Что же делает его и через сто с лишним лет после смерти таким живчиком? При стольких-то самому себе противоречиях, несуразицах и, взглянуть попристальней, стёртых банальностях. Подумаешь – фраза и фронда, чем удивил.
Однако есть и такая нетленная вещь, как страсть ума. Накал умственной страсти, действующей как прометеев факел. Сжигающей факельщика, но влекущей толпы на огонёк. Страсть, в которой слились страдание и созидание. Страдание оттого, что никак не удаётся, сколько ни усиливайся, добраться до дна познания. И созидание мостов между словом и до-словесным ощущением истины. И страдание оттого, что обретённое слово может оказаться случайным. Ложным. Мысль изречённая есть ложь [?]
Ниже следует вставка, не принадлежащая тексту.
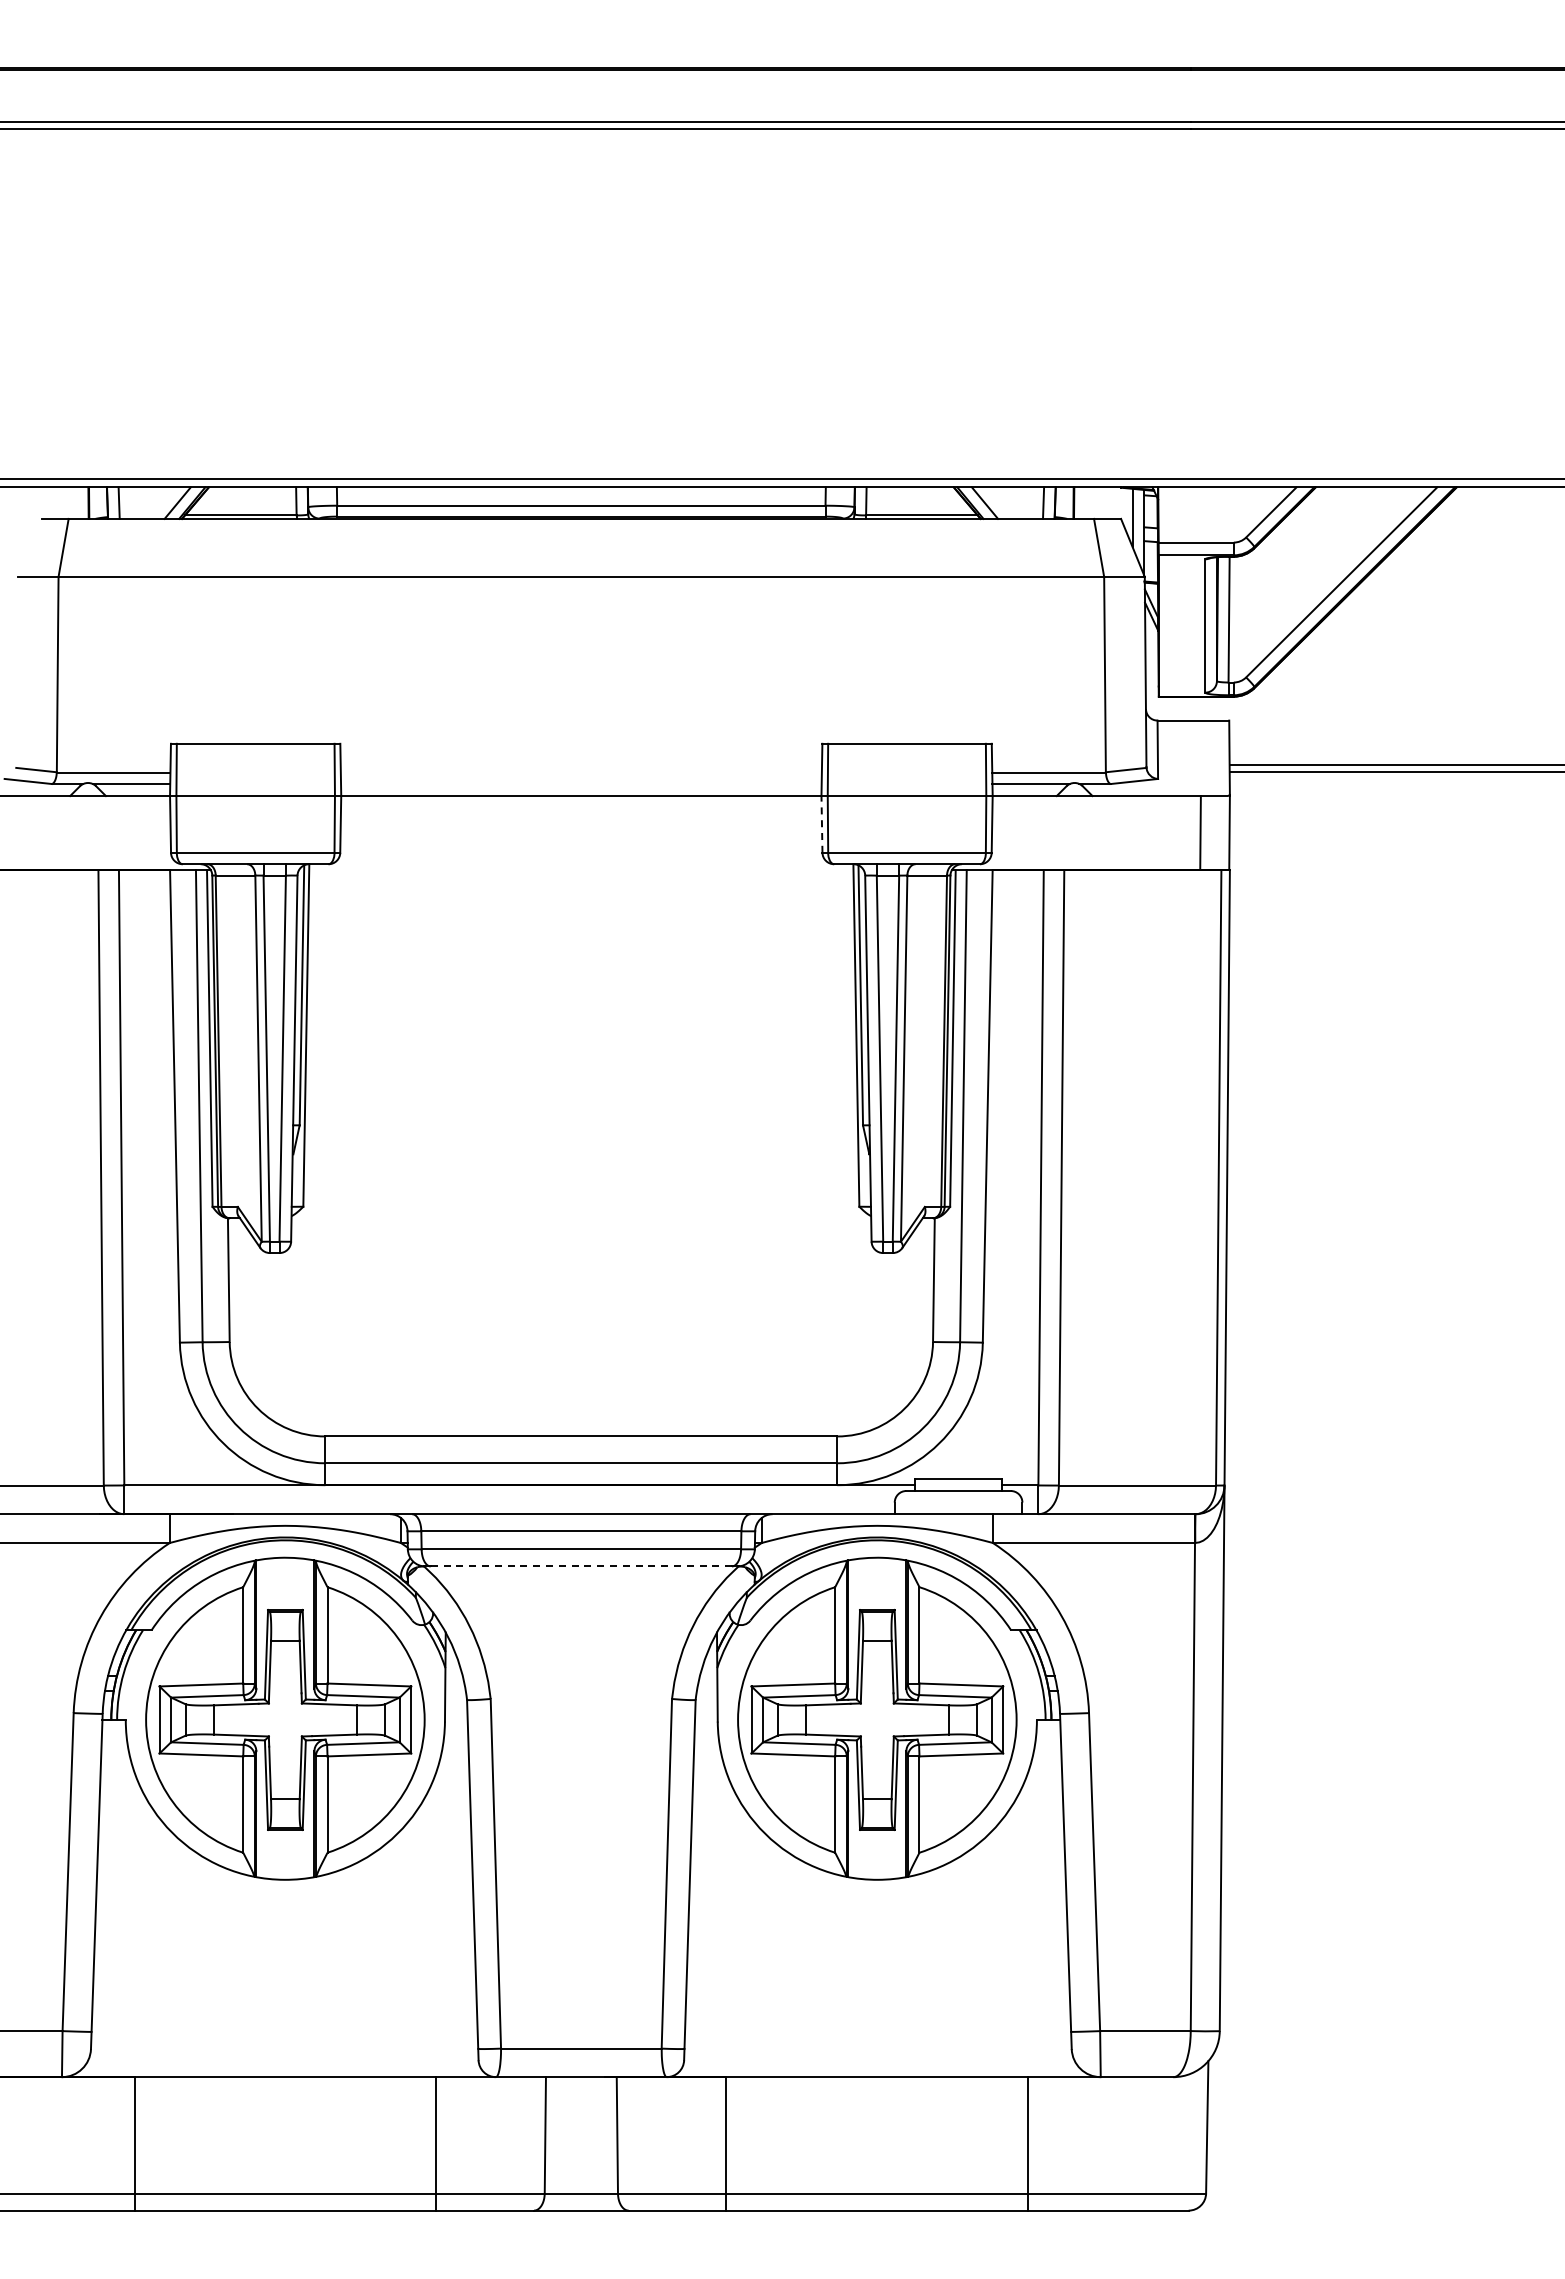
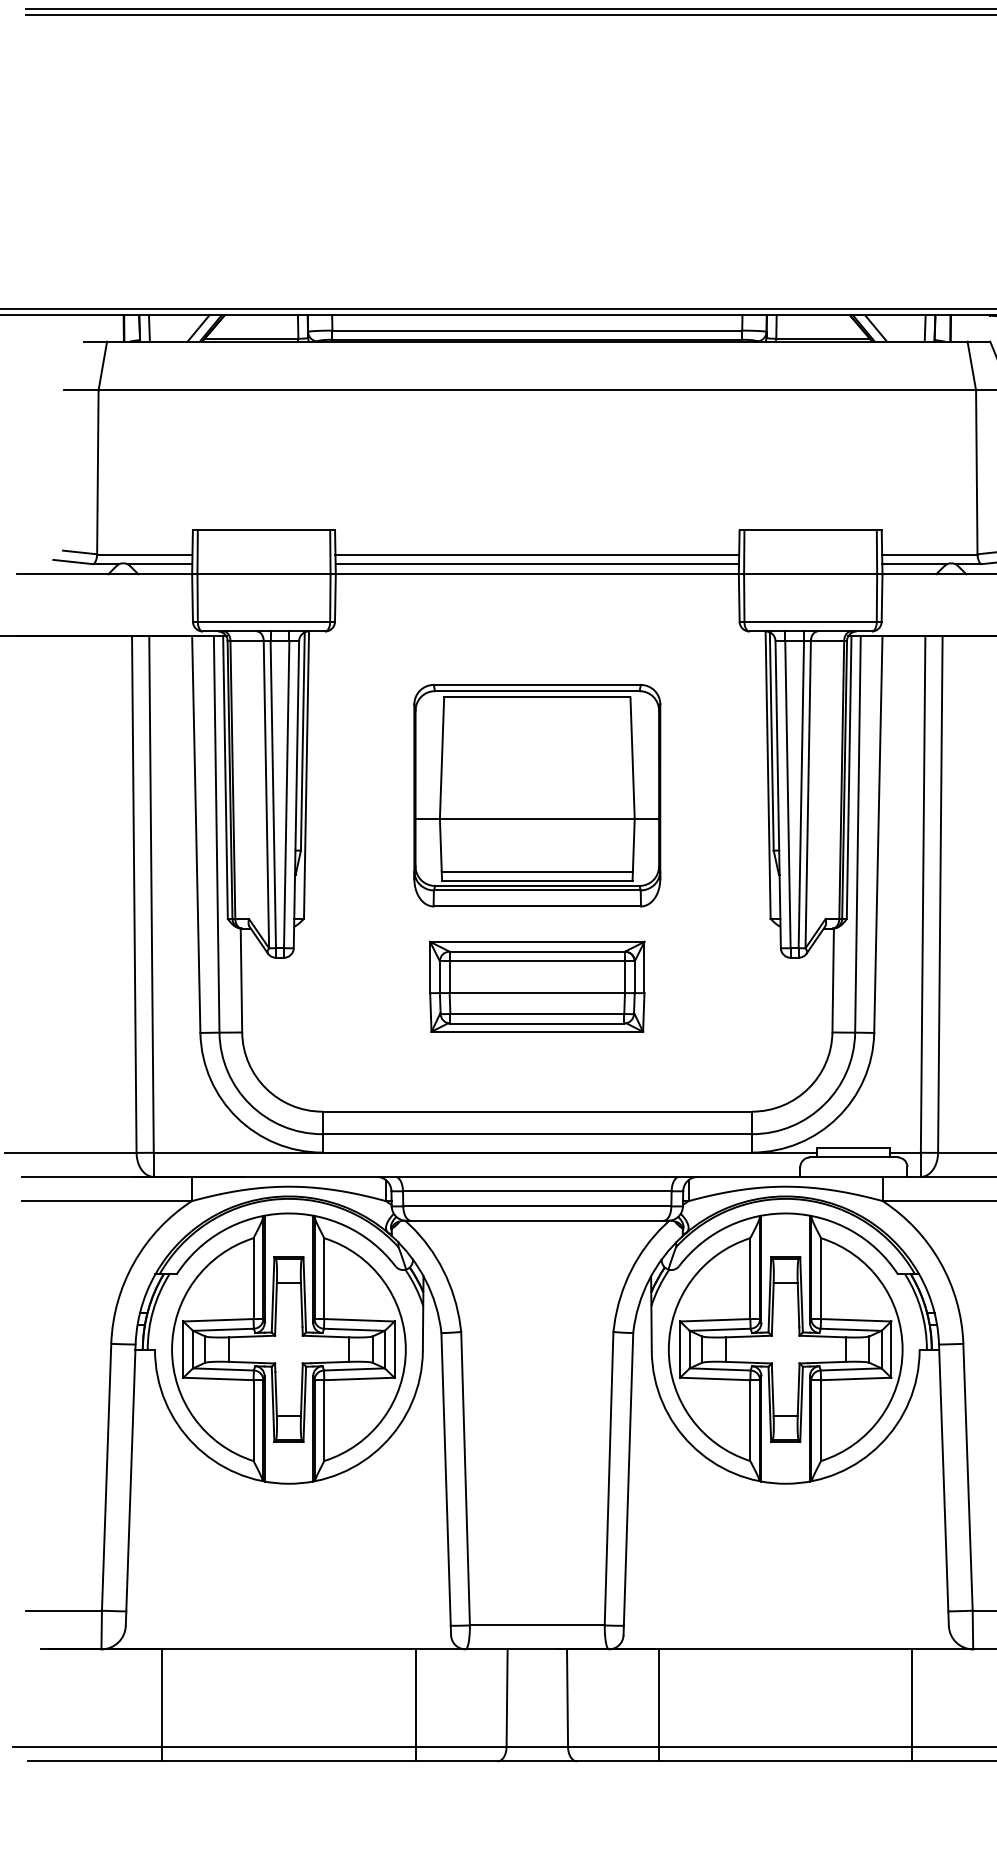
line: (580, 772) -> (536, 554), added
line: (581, 784) -> (537, 564), added
line: (821, 823) -> (738, 597), dashed -> solid
part: (580, 1059) -> (536, 795), added
part: (581, 1287) -> (537, 986), added
line: (581, 1566) -> (537, 1220), dashed -> solid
Можно сойти с ума от этой дурной бесконечности ариадновой нити размышлений, теряющихся в бездне противоречий. Приводящих на грань безумия – вот-вот. Живое знание не невинно, как говорит наш нынешний – в чём-то – ницшеанец Фёдор Гиренок. Платить приходится иной раз путёвкой в жёлтый дом. «Границы познания стережёт безумие». Так говорила будто бы Зинаида Гиппиус, если верить их с Мережковским общему секретарю Злобину (человеку, впрочем, с фамилией в открытую о себе говорящей, мог и приврать).
Как бы там ни было, но в конечном безумии Ницше – тоже загадка. И загадочный какой-то урок.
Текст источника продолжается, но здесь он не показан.